Food chain management key to avert human-wildlife conflict


By Indira Aryal
Kathmandu, Apr. 11: Policeram Tharu is the latest victim of a tiger attack in Bardiya National Park (BNP). Tharu, 31, a mahout involved in rhino count, was attacked by the tiger at Gaidamachan, in the core area of the park, on April 4.
On March 16, Dalli Rawat, 55, of Thakurbaba Municipality in Bardiya got killed in the wild cat’s attack when she and three other women were collecting firewood in and around the BNP.
In another incident dated January 2, a speeding car driven by a 53-year-old man killed a tigress near Parsa National Park (PNP) on the Pathlaiya-Hetauda section of the East-West Highway. The car hit the beast while it was crossing the road, killing it on the spot.
Encroachment on wildlife habitats, lack of sufficient food (prey species) and threats the animals face from human beings are the main source of recurring conflict between the two, experts said.
Humans are not the primary prey for tigers. But when they feel scared by approaching humans or when they run into humans while moving around with their cubs, they attack humans in an attempt to defend themselves and their young ones.
Some incidents happening in and around BNP is unnatural, so there should be a focus on habitat management, including its enlargement for the dominant carnivores of nature, said Dr. Dinesh Neupane, wildlife expert and programme director at the Resource Himalaya Foundation.
Shyam Kumar Thapa, conservation officer at the National Trust for Nature Conservation (NTNC), says there is a clear link between top-down and bottom-up forces. "If there is plenty of quality food available, the population of prey can flourish, and once that happens, the hunter’s population (tiger in our case) can also flourish,” he said.
Thapa, who is doing his doctoral thesis on “Formation of grazing lawns in subtropical grasslands” in Wageningen University in the Netherlands, said, “When there are many hunters, they may limit the prey population through predation. Hunter and prey species are linked to water resources. When there are enough water resources, grassland becomes healthy, which in turn allows prey species to get enough food. Healthy prey species inside the protected area means that carnivores find enough of them there. So, it is correlated with everything,” he added.
When we look into the BNP, the level of Karnali River, which flows by the national park is shrinking every year, adversely affecting the health of the grass, upon which the prey species feed, he added.
Here is another reason for human-carnivores conflict:
Protected areas in Nepal and India are typically surrounded by buffer zones with marginal habitats and high human density. Younger tigers are often pushed out of the core areas of reserves into buffer zones by mature, resident tigers. Older and weaker male tigers are also driven from their territories by the dominant males. Both these younger and the older post-reproductive tigers living in marginal habitats are most likely to come into conflict with humans, said a research report on “Are conflict-causing tigers different?

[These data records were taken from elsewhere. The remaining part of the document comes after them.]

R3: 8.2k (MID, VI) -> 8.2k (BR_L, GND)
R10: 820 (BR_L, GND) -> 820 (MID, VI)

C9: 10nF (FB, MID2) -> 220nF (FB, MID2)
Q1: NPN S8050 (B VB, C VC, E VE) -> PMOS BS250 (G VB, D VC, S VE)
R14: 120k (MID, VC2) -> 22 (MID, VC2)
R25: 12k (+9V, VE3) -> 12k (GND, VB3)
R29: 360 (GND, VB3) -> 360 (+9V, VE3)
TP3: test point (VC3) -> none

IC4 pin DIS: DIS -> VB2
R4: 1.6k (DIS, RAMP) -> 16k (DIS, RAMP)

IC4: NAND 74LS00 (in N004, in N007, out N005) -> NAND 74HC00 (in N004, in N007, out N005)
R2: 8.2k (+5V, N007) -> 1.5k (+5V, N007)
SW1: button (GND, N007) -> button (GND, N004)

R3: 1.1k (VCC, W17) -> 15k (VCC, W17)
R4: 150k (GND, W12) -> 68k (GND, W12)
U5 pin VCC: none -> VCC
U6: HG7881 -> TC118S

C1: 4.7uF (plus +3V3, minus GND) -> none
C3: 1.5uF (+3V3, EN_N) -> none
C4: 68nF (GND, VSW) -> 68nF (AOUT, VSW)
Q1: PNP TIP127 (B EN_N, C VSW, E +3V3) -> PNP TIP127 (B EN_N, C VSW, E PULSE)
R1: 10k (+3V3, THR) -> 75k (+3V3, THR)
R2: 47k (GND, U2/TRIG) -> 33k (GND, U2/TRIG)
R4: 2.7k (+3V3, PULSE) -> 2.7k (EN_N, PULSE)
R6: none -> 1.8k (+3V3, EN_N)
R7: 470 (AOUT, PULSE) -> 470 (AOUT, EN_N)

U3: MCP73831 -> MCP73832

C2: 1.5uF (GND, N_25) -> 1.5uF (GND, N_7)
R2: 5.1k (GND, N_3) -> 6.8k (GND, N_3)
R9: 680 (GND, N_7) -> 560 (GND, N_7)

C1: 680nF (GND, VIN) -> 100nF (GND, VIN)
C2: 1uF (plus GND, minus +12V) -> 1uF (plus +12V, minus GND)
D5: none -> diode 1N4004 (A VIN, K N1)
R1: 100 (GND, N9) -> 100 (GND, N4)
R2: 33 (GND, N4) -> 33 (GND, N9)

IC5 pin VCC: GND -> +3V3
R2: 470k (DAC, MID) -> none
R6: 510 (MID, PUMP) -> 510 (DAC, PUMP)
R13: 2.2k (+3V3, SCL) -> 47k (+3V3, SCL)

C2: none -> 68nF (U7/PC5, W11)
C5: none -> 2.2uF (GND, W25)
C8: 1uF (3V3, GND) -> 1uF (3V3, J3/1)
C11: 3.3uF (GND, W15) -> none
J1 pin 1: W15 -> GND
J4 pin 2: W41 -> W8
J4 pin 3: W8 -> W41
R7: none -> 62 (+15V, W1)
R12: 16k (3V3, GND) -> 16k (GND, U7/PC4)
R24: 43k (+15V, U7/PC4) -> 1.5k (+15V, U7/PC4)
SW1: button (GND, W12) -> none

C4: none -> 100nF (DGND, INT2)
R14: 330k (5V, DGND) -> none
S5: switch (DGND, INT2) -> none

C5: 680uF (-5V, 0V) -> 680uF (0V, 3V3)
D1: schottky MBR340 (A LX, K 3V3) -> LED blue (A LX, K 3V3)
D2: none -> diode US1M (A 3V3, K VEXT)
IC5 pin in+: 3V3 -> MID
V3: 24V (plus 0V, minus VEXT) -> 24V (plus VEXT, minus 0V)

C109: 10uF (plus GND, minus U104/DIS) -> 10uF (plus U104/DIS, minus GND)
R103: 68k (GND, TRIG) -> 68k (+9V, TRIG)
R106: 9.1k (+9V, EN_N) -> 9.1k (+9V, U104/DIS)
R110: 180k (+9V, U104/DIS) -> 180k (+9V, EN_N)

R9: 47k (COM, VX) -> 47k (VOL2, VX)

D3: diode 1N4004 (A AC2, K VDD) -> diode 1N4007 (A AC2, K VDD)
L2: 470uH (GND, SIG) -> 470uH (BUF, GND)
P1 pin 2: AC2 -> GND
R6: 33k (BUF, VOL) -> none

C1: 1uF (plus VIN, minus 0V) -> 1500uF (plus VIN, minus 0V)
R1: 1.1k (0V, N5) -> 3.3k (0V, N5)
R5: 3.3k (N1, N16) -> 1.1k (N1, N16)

Another perspective for understanding human-tiger conflict in Chitwan National Park (CNP), Nepal”.
Thapa said that grassland management was the most important way to minimise the conflict. “One healthy tiger eats around 50 to 60 deer in a year. “So we have to look into the grassland and its quality for prey species inside the protected areas.”
At the same time, one of the major highways of the nation, the East-West Highway, runs through the BNP and PNP. The traffic movement along the highway that passes through the PNP, Chitwan National Park (CNP), Banke National Park (BANP), BNP and Shuklaphanta National Park (SNP) disturbs the wildlife there. What’s more, there are no speed breakers, crossing bridges and underpasses for wild animals, which could help protect animals from meeting with accidents, experts said.
According to Dr. Neupane, there has been no research on mitigation of conflict resulting from the growth in the number of wild animals. “We only talk about doubling the tiger population to meet the global target, but not about their habitat expansion and management. We never talk about human-animal conflict when planning to double the tiger’s population by 2022,” he said.
Bishnu Prasad Shrestha, chief conservation officer at BNP, said that there was no doubt that the tiger population had been increasing in the park but that none of the incidents occurred in the settlements area. “Ten people were killed in the park’s buffer zone and community forest area. This shows the tigers don’t like to get disturbed. Disturbances such as grazing, fire and firewood collection are causing problems in and around protected areas, so we have been conducting awareness programmes time and again to avoid such incidents," Shrestha said.
“Prey species are not a problem for carnivores inside the park, for there are more than enough. There are 95 such species in an area of one square kilometres there,” he said.
To manage the grassland and water resources, the park has also constructed 152 artificial ponds inside the park.
According to Tiger Census 2018, the country's tiger population has touched 235, with Bardiya alone hosting 67. The next census will be held in November 2021.